View Single Post
Old August 7, 2012, 10:03 PM   #9
TheKlawMan
Junior member
 
Join Date: June 23, 2009
Location: Orange County, CA
Posts: 2,149
Oneounce, There you go saying that the serviceman is responsible for his Mossberg discharging on ship due to a failure to maintain his weapon in an unsafe manner and, yet, you still have not said what he did that was unsafe.

The only unsafe action of his that I can imagine is keeping a round in the chamber. He was aboard ship. We do not know that he was in a combat area. Ships roll and get tossed by waves. We do not know if it was rapidly maneuvering or not. I spent a career arguing when an accidental incident is a neglighent one and determination of negligence rides on if an act or ommission was reasonable under the circumstances. Why you fault the serviceman for negligence is beyond me, unless the unreasonable act was keeping a round in a chamber.
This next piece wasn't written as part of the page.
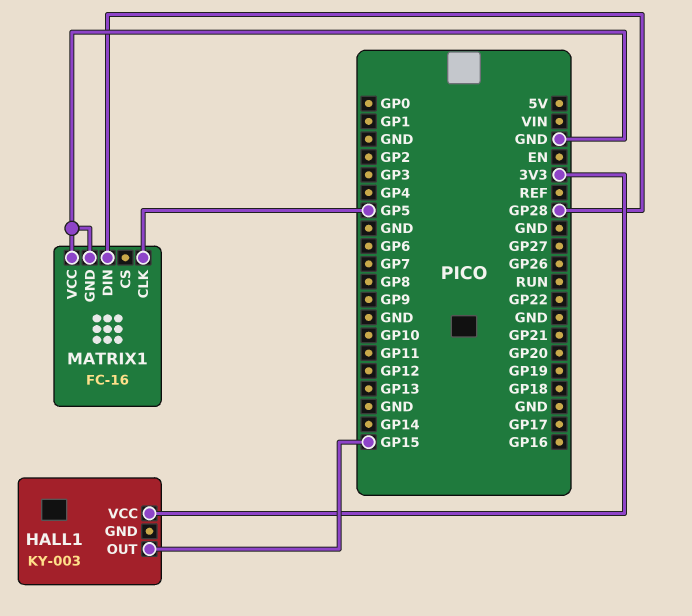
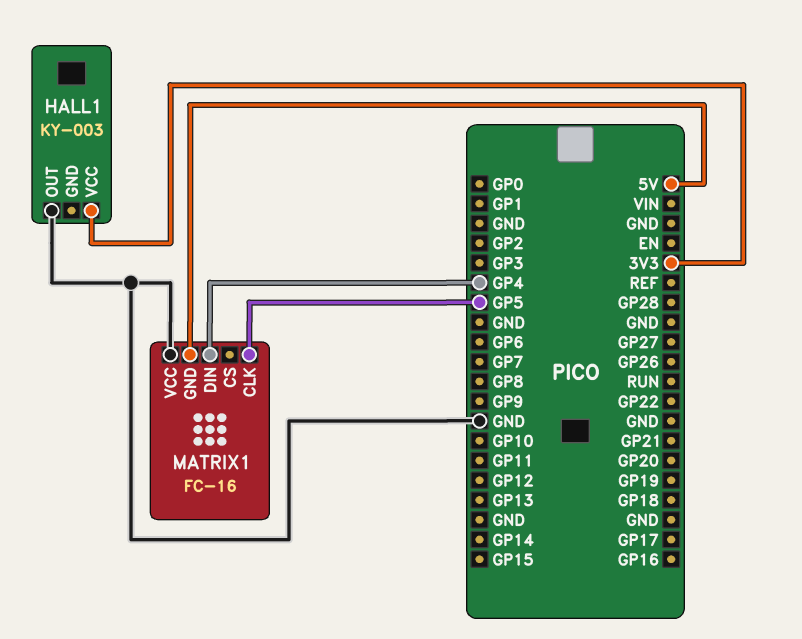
HALL1 pin OUT: GP15 -> GND
MATRIX1 pin DIN: GP28 -> GP4
MATRIX1 pin GND: GND -> 5V

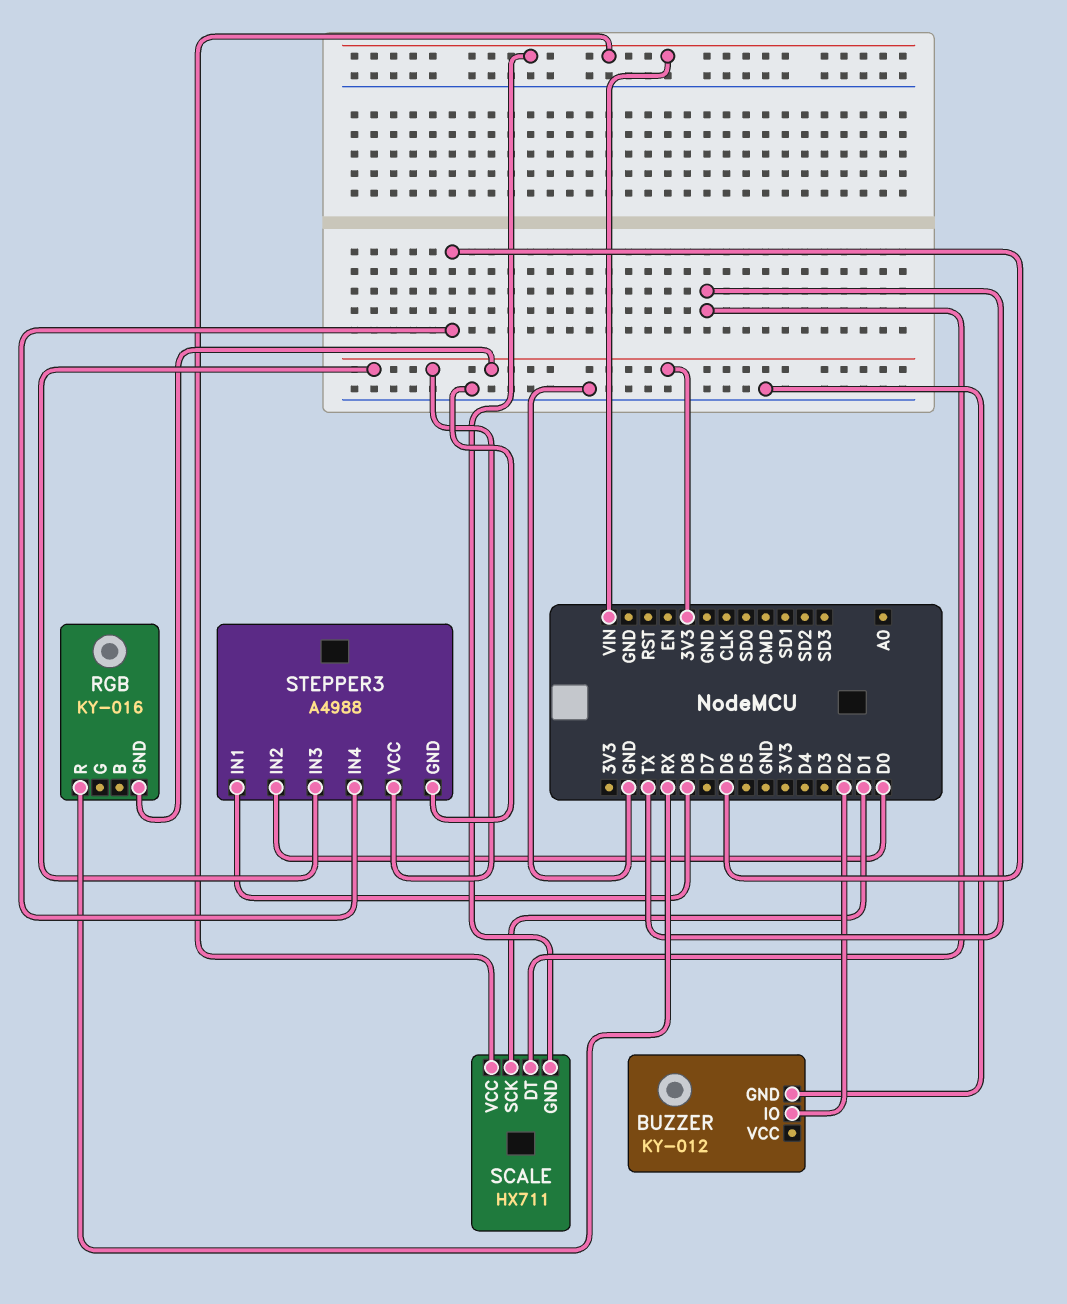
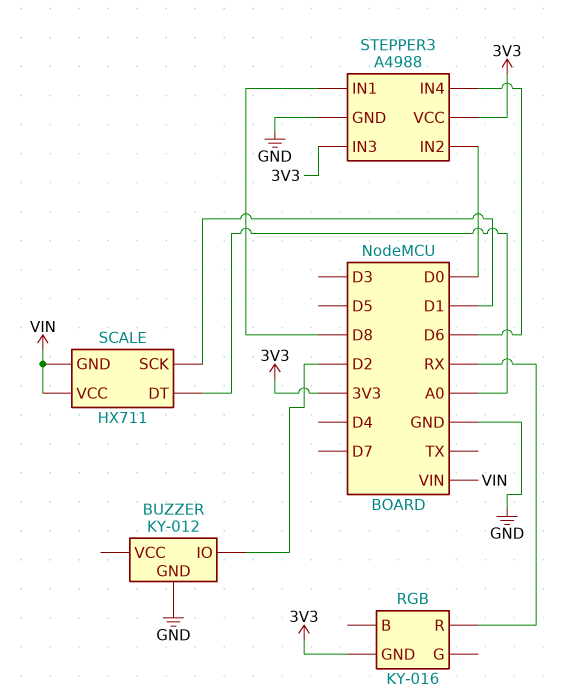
SCALE pin DT: TX -> A0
A round in the chamber in your home is one thing. A round in the chamber aboard a ship, and possible in confined areas and ladderways, is another.

I would add that part of problem is related to design of older Mossbergs. the weapon functioned as designed. That is not maintenance but the provence of the armorer and the service. The individual serviceman had better not be modifying his weapon. (For a very brief time I ran a squadron small armory.)